下面选取多重插补中的一个完整数据集进行详细的分析
data1 <- complete(imp, action = 1)
colnames(data1)## [1] "Cancer.development" "size" "stage"
## [4] "age" "treatment.type" "Dose.I"
## [7] "Dose.II"下面对数据的五个变量进行简单的统计分析
table(data1[,1])##
## 0 1
## 117 83可以看到癌症发展的有116个,没有发展的84个。
hist(data1[,2], xlab = "size", main = "Histogram of size")
shapiro.test(data1[,2])##
## Shapiro-Wilk normality test
##
## data: data1[, 2]
## W = 0.96148, p-value = 2.869e-05size分布如图所示,并且符合正态分布。
table(data1[,3])##
## 0 1
## 106 94stage 0 105个,stage 1 95个。
hist(data1[,4],xlab = "age", main = "Histogram of age")
shapiro.test(data1[,4])##
## Shapiro-Wilk normality test
##
## data: data1[, 4]
## W = 0.99521, p-value = 0.7806age分布如图,不符合正态分布
table(data1[,5])##
## 1 2
## 139 61treatment.type, 1 140个,2 60个。
hist(data1[,6],xlab = "Dose.I", main = "Histogram of Dose.I")
shapiro.test(data1[,6])##
## Shapiro-Wilk normality test
##
## data: data1[, 6]
## W = 0.96045, p-value = 2.213e-05Dose.I分布如图,符合正态分布。

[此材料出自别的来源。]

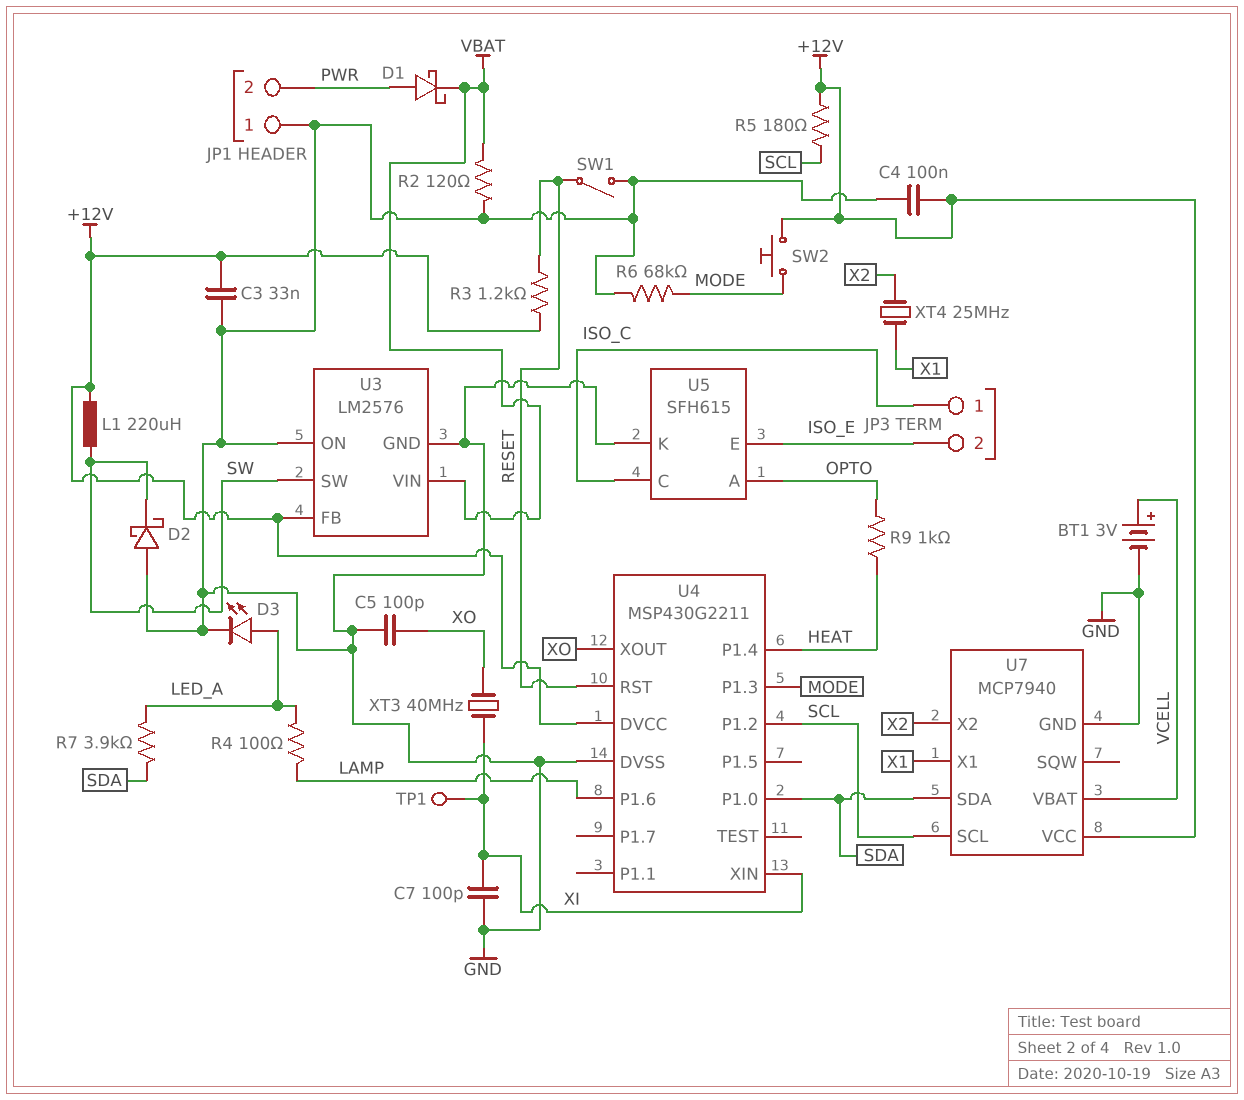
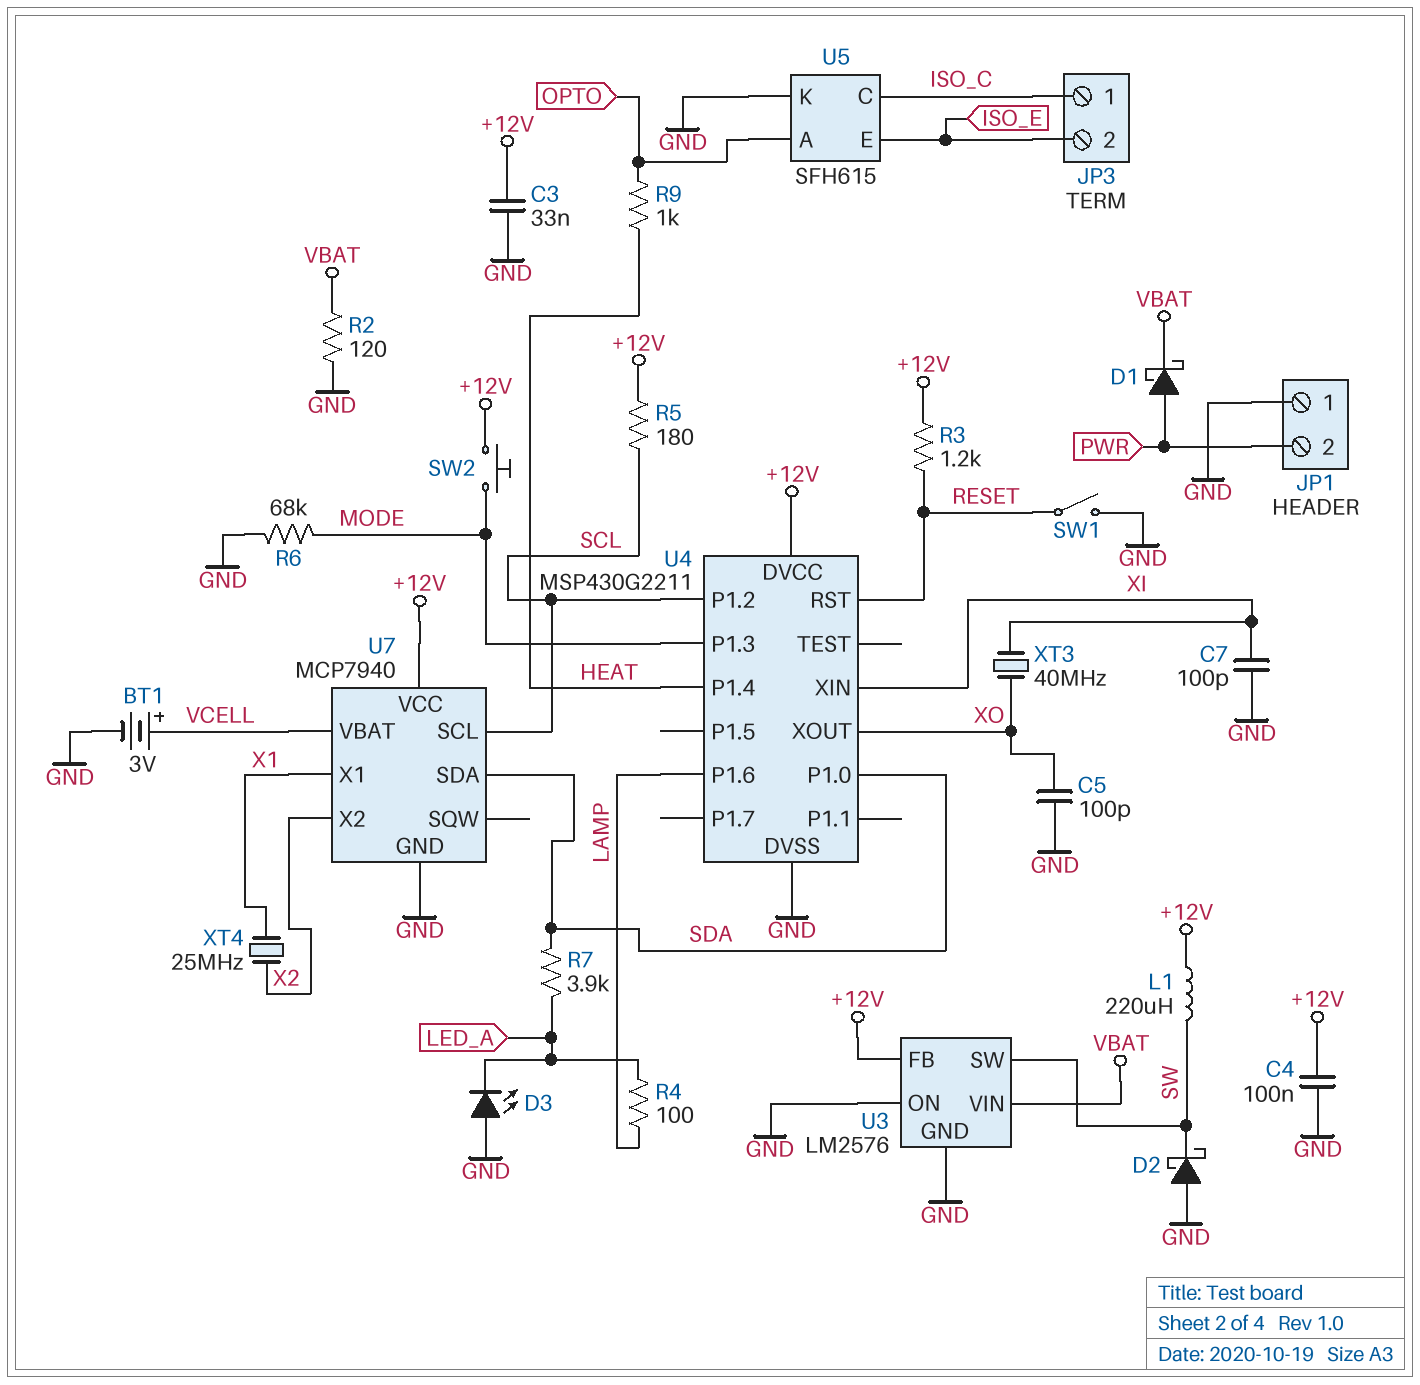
D3: LED (A LED_A, K GND) -> LED (A GND, K LED_A)
TP1: test point (XI) -> none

hist(data1[,7],xlab = "Dose.II", main = "Histogram of Dose.II")
shapiro.test(data1[,7])##
## Shapiro-Wilk normality test
##
## data: data1[, 7]
## W = 0.98853, p-value = 0.1084Dose.II分布如图,不符合正态分布。
下面进行logistic回归分析
log.glm <- glm(Cancer.development~size+stage+age+treatment.type+Dose.I+Dose.II,family = binomial,
data = data1)
summary(log.glm)##
## Call:
## glm(formula = Cancer.development ~ size + stage + age + treatment.type +
## Dose.I + Dose.II, family = binomial, data = data1)
##
## Deviance Residuals:
## Min 1Q Median 3Q Max
## -1.5034 -1.0029 -0.7532 1.1938 1.9642
##
## Coefficients:
## Estimate Std. Error z value Pr(>|z|)
## (Intercept) -1.83021 1.66107 -1.102 0.2705
## size -0.28280 0.27349 -1.034 0.3011
## stage 0.56788 0.30031 1.891 0.0586 .
## age 0.10628 0.04150 2.561 0.0104 *
## treatment.type 0.09423 0.32647 0.289 0.7729
## Dose.I -0.47175 0.26954 -1.750 0.0801 .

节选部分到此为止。